E' rimasta con me fino a quando non sono del tutta guarita e poi è andata via lasciandomi solo quelle cose.
Ho chiamato Jeremia. Aveva il tono di chi aveva appena sentito un fantasma ma mi ha creduta ed è venuto a prendermi personalmente insieme ad Aodhan.
– Jeremia e Aodhan sapevano che eri viva? – disse con tono rabbioso. In quel momento capì che cosa gli stava nascondendo suo fratello.
– Ho chiesto io di non fartelo sapere. Era ancora troppo presto per far sapere che ero ancora in circolazione. Se avessi chiamato te per primo o se ti avessi detto dove mi trovavo, saresti stato poco discreto e avresti destato troppi sospetti.
– Posso almeno sapere dove sei stata nascosta?
Nadia sorrise – Nello stesso posto in cui ogni giorno tu ti aspettavi di vedermi.
Miguel era incredulo – Eri nel tuo appartamento?
Calde lacrime scesero dagli occhi di Nadia – Avrei tanto voluto affacciarmi, dirti che era tutto okay e che stavo bene ma non potevo.

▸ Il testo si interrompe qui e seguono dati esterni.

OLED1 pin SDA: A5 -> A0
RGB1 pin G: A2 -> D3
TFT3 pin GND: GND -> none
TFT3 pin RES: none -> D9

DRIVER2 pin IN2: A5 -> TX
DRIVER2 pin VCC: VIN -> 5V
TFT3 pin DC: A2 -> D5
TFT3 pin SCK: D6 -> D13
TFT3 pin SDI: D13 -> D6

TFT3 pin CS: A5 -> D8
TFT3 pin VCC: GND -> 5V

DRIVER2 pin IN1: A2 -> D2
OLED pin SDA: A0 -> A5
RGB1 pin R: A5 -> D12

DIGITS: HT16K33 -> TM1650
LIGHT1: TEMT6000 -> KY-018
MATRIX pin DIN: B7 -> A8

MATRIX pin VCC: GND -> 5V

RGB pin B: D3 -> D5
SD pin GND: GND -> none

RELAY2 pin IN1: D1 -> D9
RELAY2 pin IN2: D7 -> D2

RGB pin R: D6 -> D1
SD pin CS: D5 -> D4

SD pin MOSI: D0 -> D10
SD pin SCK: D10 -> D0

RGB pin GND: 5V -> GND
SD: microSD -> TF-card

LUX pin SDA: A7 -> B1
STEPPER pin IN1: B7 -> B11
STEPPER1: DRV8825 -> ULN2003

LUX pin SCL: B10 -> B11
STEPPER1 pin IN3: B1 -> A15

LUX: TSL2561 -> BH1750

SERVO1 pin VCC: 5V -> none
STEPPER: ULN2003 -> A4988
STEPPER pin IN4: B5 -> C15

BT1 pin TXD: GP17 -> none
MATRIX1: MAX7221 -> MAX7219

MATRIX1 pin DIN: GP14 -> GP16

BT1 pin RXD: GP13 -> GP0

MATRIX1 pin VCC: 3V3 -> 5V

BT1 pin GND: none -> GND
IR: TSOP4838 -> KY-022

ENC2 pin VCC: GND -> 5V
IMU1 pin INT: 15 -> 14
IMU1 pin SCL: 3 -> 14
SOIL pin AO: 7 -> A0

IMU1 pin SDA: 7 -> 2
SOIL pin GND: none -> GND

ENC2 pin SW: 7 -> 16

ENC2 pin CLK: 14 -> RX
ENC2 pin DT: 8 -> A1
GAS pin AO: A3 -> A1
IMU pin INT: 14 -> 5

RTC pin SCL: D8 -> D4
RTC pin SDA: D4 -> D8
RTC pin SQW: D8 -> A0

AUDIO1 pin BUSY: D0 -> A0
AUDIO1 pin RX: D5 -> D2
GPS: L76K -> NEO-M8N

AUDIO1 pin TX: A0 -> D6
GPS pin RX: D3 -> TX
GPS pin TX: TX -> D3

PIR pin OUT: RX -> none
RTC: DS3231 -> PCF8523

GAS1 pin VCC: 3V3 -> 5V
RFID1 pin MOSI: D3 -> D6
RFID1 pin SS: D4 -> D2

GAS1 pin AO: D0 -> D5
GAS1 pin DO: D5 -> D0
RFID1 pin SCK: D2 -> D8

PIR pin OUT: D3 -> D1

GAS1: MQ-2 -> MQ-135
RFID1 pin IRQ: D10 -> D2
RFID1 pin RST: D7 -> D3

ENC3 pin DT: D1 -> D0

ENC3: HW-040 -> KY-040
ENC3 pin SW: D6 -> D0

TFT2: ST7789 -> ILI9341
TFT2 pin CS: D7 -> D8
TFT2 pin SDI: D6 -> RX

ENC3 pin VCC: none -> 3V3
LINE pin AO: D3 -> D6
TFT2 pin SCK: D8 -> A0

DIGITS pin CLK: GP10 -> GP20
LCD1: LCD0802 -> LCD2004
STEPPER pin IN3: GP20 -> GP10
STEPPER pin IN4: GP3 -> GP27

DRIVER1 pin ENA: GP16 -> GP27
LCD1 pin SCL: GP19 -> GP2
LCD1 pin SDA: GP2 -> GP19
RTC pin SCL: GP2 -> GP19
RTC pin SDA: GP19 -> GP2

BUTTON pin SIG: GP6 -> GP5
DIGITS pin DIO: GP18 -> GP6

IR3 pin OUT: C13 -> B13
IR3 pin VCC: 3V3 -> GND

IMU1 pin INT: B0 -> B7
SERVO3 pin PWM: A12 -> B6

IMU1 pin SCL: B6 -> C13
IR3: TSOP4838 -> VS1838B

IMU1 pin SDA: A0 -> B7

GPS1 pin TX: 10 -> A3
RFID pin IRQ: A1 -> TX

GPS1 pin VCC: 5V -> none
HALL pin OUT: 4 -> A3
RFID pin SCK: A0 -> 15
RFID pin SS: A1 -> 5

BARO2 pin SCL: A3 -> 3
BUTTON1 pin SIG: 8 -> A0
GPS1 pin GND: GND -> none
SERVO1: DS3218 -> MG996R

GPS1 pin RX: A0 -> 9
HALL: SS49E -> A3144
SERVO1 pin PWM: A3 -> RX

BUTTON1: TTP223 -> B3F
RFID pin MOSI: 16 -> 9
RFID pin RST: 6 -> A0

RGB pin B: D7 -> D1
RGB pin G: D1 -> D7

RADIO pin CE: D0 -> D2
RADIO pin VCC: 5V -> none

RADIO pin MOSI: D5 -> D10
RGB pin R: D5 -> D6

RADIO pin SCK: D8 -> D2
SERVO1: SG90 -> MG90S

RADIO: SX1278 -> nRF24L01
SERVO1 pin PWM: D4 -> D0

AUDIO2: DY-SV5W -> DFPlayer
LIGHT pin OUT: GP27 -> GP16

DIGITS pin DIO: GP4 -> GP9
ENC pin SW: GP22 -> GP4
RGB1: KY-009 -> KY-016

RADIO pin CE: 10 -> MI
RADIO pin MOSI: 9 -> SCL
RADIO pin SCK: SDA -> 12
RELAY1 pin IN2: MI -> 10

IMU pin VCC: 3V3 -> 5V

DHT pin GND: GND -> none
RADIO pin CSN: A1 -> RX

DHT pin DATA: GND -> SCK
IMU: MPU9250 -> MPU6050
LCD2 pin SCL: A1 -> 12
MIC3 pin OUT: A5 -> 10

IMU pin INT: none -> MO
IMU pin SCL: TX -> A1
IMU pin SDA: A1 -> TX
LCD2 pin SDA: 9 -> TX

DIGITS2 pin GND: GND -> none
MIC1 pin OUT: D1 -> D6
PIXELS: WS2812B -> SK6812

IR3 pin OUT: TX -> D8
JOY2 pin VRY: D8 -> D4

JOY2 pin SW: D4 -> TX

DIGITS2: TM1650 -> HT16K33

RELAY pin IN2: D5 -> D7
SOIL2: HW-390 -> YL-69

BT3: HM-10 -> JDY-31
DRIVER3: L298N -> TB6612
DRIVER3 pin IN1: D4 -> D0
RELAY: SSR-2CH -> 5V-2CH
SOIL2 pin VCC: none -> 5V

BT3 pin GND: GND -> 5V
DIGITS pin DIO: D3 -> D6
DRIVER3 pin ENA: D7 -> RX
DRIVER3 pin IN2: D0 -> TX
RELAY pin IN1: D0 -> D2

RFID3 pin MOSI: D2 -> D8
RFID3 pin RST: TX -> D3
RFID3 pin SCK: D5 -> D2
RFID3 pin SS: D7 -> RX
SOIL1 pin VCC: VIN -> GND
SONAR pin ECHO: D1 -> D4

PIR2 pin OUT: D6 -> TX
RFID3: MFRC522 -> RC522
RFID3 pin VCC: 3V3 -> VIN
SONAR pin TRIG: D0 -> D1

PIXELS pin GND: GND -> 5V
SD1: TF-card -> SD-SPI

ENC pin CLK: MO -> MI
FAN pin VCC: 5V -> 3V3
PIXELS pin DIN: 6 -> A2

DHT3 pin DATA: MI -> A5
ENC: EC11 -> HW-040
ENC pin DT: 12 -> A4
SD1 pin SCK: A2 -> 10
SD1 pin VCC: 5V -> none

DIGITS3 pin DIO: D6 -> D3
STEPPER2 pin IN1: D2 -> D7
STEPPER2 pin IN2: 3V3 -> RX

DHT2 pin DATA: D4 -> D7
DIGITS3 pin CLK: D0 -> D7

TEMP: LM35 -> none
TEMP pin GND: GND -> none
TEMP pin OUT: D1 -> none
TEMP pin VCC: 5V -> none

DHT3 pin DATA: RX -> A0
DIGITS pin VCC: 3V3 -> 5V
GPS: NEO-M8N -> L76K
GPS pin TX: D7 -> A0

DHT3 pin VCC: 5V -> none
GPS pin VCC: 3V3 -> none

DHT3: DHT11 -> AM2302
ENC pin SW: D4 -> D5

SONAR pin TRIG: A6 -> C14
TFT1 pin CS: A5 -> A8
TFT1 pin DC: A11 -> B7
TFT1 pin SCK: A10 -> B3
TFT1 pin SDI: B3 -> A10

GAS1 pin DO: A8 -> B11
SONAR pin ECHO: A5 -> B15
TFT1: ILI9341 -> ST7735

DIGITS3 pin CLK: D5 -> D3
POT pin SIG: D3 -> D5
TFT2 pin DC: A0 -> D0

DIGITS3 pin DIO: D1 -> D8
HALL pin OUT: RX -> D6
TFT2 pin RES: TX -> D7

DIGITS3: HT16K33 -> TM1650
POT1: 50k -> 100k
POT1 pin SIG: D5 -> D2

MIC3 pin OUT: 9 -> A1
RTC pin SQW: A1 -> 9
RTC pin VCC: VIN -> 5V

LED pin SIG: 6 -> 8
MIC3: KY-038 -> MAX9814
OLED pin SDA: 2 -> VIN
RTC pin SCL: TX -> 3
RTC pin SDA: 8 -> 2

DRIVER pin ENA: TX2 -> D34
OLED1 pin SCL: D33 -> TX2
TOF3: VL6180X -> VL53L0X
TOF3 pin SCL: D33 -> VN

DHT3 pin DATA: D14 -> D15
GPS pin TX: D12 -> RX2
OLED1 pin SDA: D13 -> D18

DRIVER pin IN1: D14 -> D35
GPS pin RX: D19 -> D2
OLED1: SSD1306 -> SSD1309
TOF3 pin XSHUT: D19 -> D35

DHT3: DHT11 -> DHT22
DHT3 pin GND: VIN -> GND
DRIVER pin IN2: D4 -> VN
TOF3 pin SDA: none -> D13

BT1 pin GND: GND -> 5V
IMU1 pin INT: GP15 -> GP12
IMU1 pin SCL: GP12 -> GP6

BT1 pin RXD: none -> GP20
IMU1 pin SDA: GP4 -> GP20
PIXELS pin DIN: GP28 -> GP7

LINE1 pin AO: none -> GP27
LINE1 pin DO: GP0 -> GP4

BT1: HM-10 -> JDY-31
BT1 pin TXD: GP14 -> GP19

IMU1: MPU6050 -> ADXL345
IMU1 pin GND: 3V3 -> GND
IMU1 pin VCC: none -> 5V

Ero ancora troppo debole per affrontare chiunque si sarebbe presentato alla mia porta e di sicuro non sarei sopravvissuta – tirò su col naso – Ma adesso è diverso – disse con tono risoluto.
– Cosa vuoi dire?
– Durante la mia convalescenza ho sviluppato alcune abilità che prima non avevo. Sono sicura che se qualcuno dovesse solo provare a far del male a me o alle persone che amo potrei ridurli in cenere senza neanche muovere un muscolo.
Miguel non aveva voglia di fare altre domande. Si alzò dalla sedia e la strinse forte a sé.
Avrebbe voluto piangere per la felicità e allo stesso tempo ucciderla per tutto il dolore che aveva provato ma pensò che ne era valsa la pena.
– Adesso dove andrai? – le sussurrò all'orecchio.
La sentì ridere – Ovunque andrai tu – si spostò per guardarlo negli occhi – Il mio posto è al tuo fianco Miguel.
Quella frase spense definitivamente tutta la sofferenza patita in quelle lunghissime settimane.
– Ma che cosa c'era scritto nel biglietto?
Il volto di Nadia si rabbuiò.
– Non l'ho mai letto. Temevo che ci fossero delle assurde spiegazioni per cui mi aveva abbandonata di nuovo.
– Potremmo leggerlo insieme, se ti va.
Nadia sorrise – Magari un'altra volta. Adesso voglio solo recuperare il tempo che ho trascorso senza te.